Translation:I need that by tomorrow.

August 28, 2013



"I need that until tomorrow" should be a valid answer


It's one of the most common mistakes I hear by native PT speakers.

"Até" and "Until" are not interchangeable. In this case "até" means "by" or "before" - the latter probably being easier for you native speakers to remember


That's what I wrote too. Which seems correct according to the individual word meanings.


Both are correct. Problem reported.


DL's translation is the only valid one. "By" and "until" are not interchangeable.

• I need that by tomorrow. (deadline for completion is tomorrow and no later.)

• I don't need that until tomorrow. (present situation continues up until tomorrow)


I wrote "I need this until tomorrow." which was correct, and "I need that by tomorrow" was given as an alternate correct answer. The sentences have fairly different meanings. How would one know which one a speaker means?


I agree .Could someone respond please?


How do we say:

"I need this until tomorrow".

"I need this by tomorrow".

"I need this, even tomorrow".

"I need this for tomorrow".



  • "I need this until tomorrow". Preciso disso até amanhã

  • "I need this by tomorrow". Preciso disso até amanhã

  • "I need this, even tomorrow". Preciso disso, mesmo que seja amanhã

  • "I need this for tomorrow". Preciso disso para amanhã


I need this until tomorrow means that you have IT in your possession and you need to keep it UNTIL tomorrow.

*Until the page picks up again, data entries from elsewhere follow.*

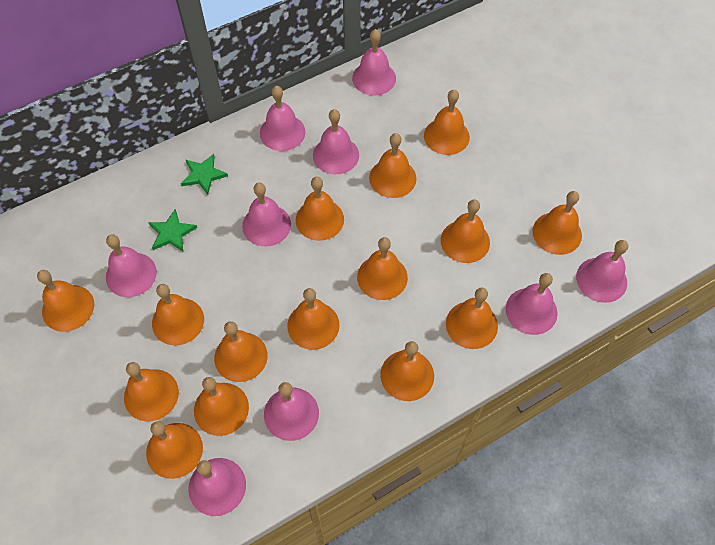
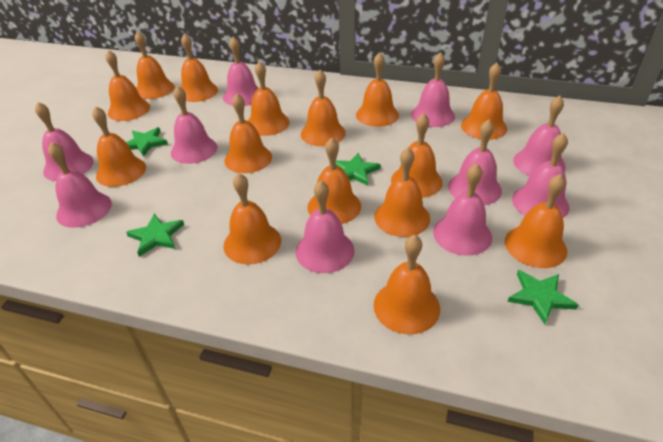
green star: 2 -> 4
pink bell: 9 -> 10

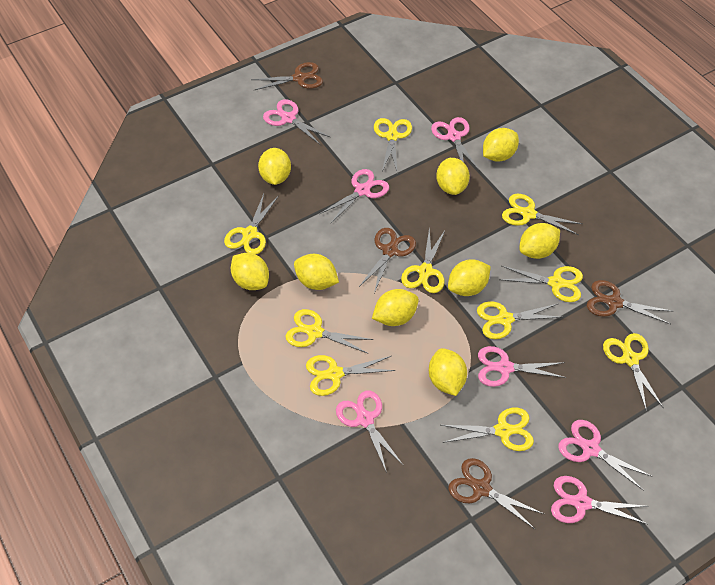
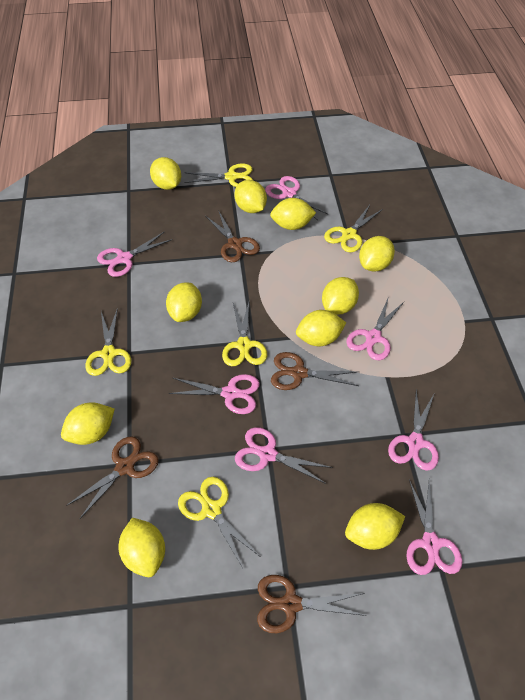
yellow lemon: 9 -> 10
yellow scissors: 10 -> 5

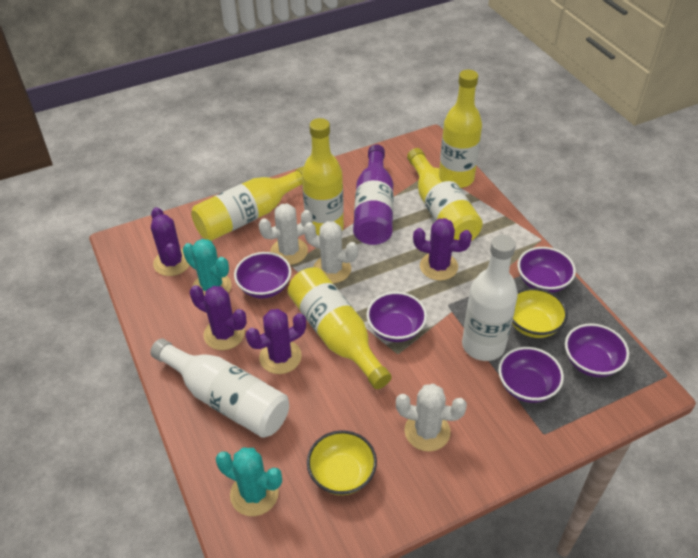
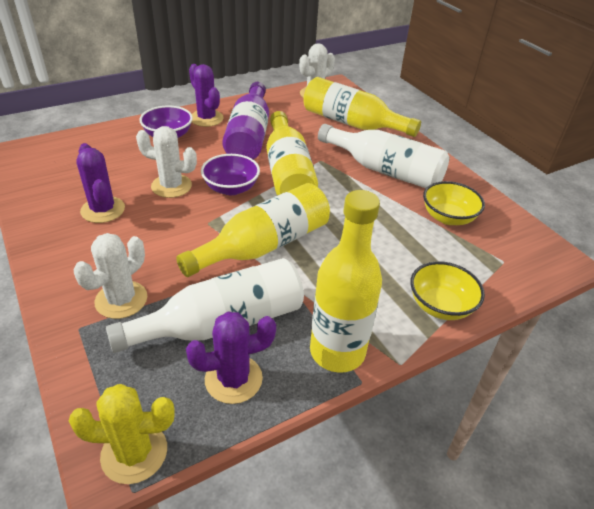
purple bowl: 5 -> 2
purple cactus: 4 -> 3
turquoise cactus: 2 -> 0
yellow bottle: 5 -> 4
yellow cactus: 0 -> 1

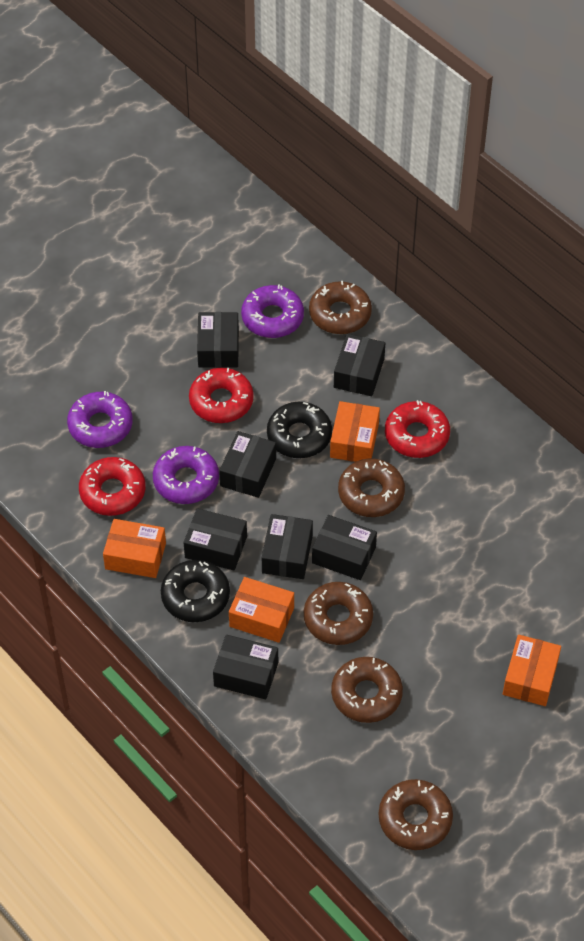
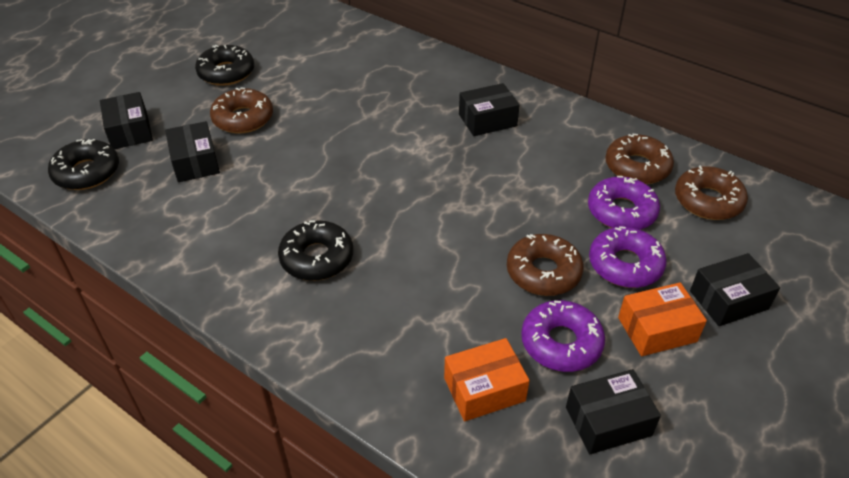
black box: 7 -> 5
black donut: 2 -> 3
brown donut: 5 -> 4
orange box: 4 -> 2
red donut: 3 -> 0

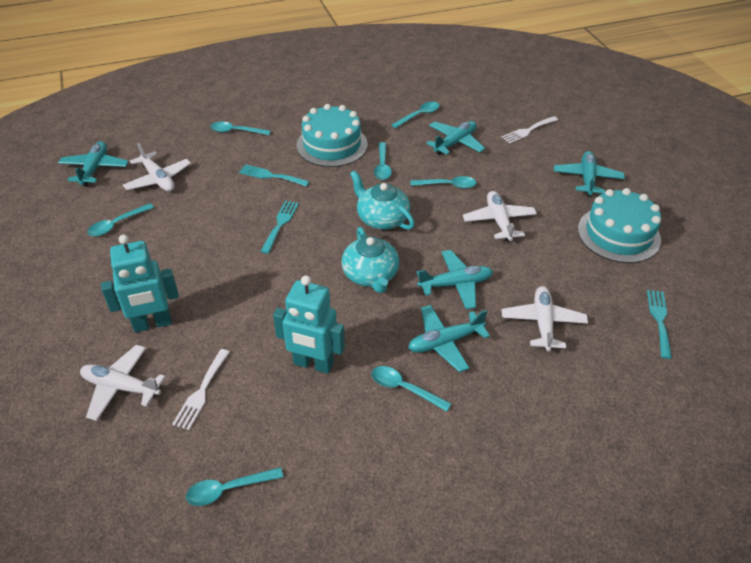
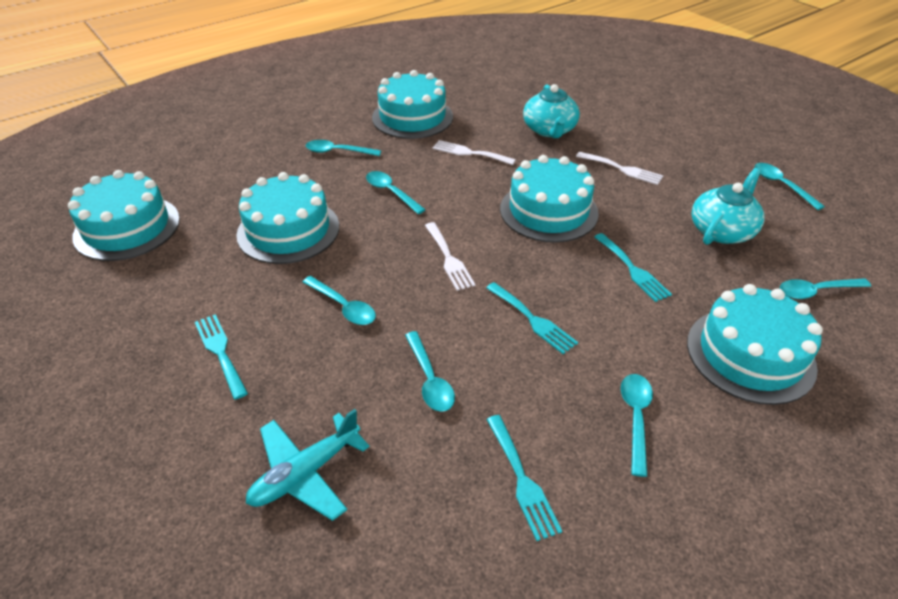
turquoise cake: 2 -> 5
turquoise fork: 3 -> 4
turquoise plane: 5 -> 1
turquoise robot: 2 -> 0
white fork: 2 -> 3
white plane: 4 -> 0

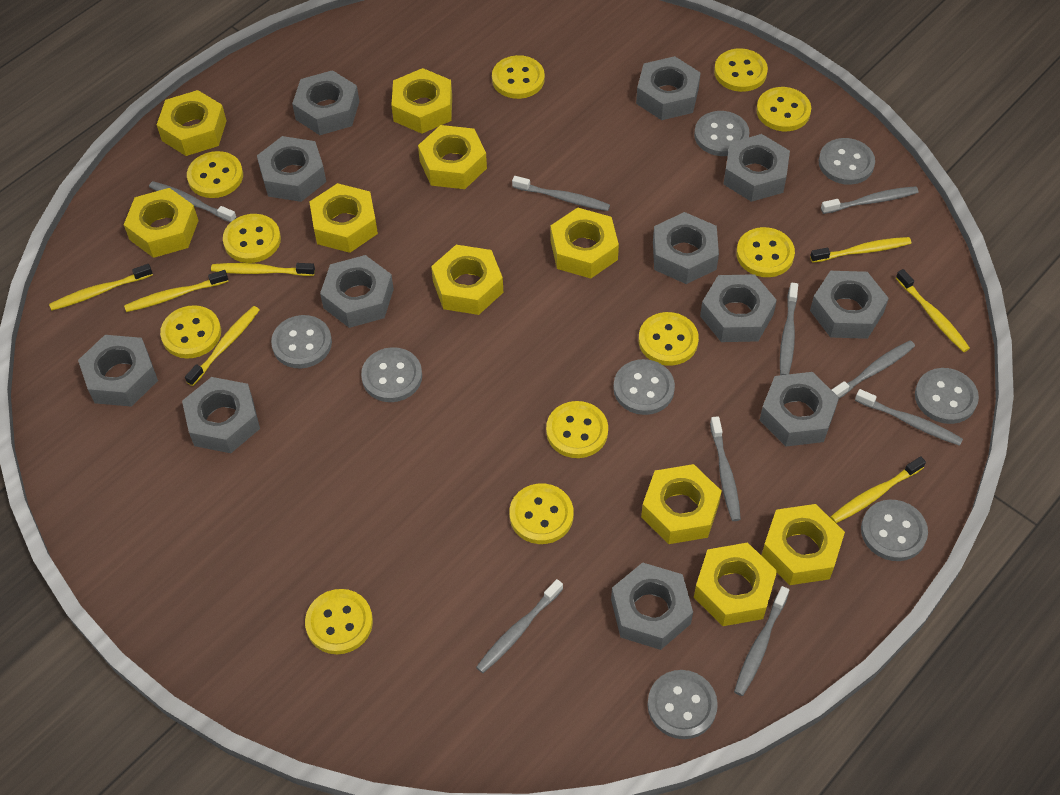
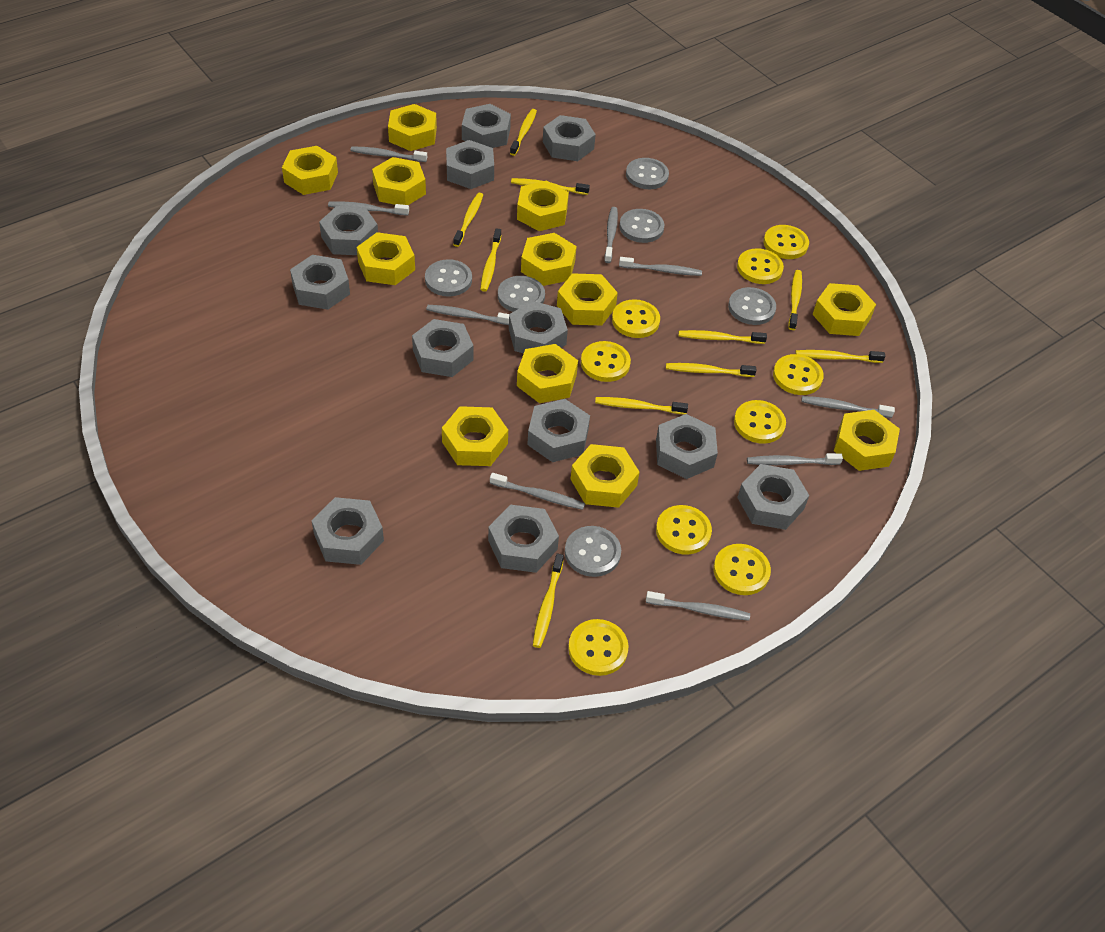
grey button: 8 -> 6
yellow button: 11 -> 9
yellow nut: 10 -> 12
yellow toothbrush: 7 -> 10

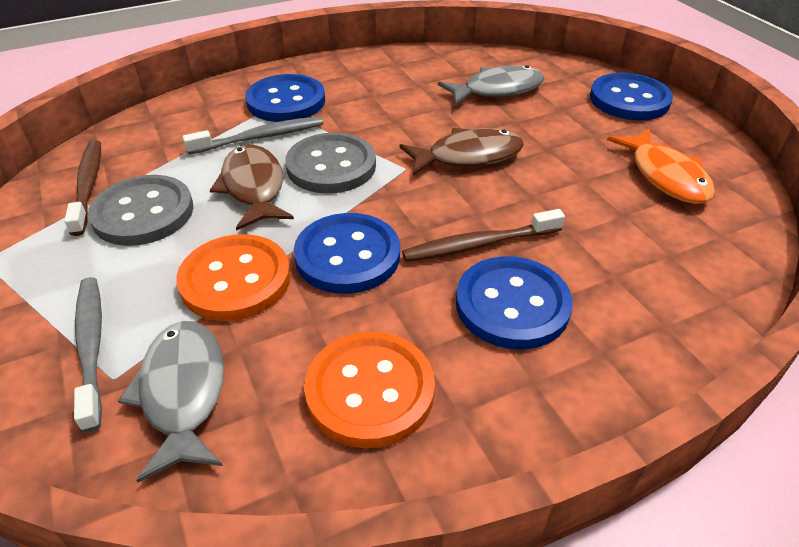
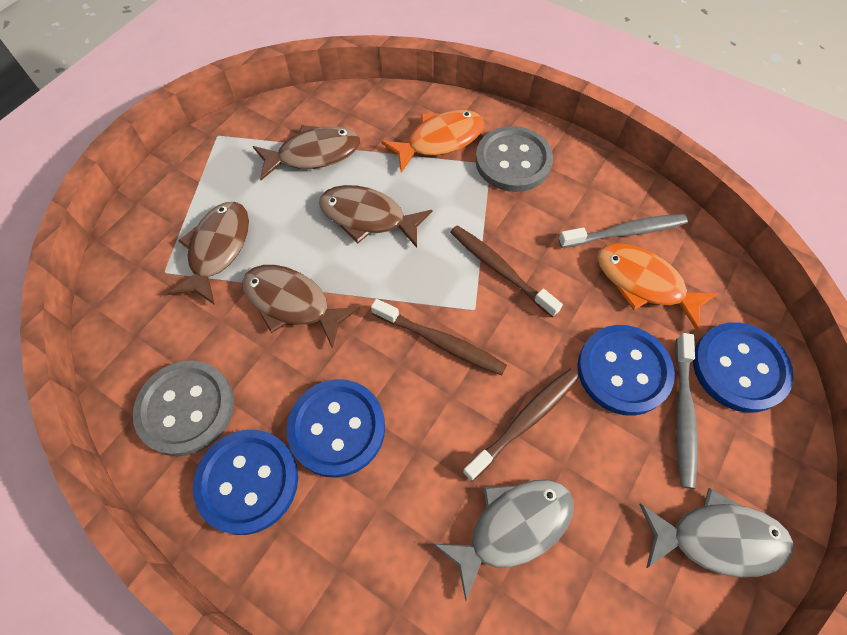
brown fish: 2 -> 4
brown toothbrush: 2 -> 3
orange button: 2 -> 0
orange fish: 1 -> 2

I think ate serves this translation

I need this by tomorrow means that you don't have it in your possession and you need to have it in your possession by(at the latest) tomorrow. If you get it before tomorrow that would be even better. I think just saying preciso disso (no later than tomorrow- don't know how to translate that, so HELPPP lol) conveys that same thought. This is the only one I'm confused on how to translate given your above translations. By and until have two completely different meaning here.

I need this even tomorrow to me means that you have it and you will need it even tomorrow. so you can't let someone have it because you'll need it tomorrow too. I think your translation for that sounds like that's same meaning in Portuguese.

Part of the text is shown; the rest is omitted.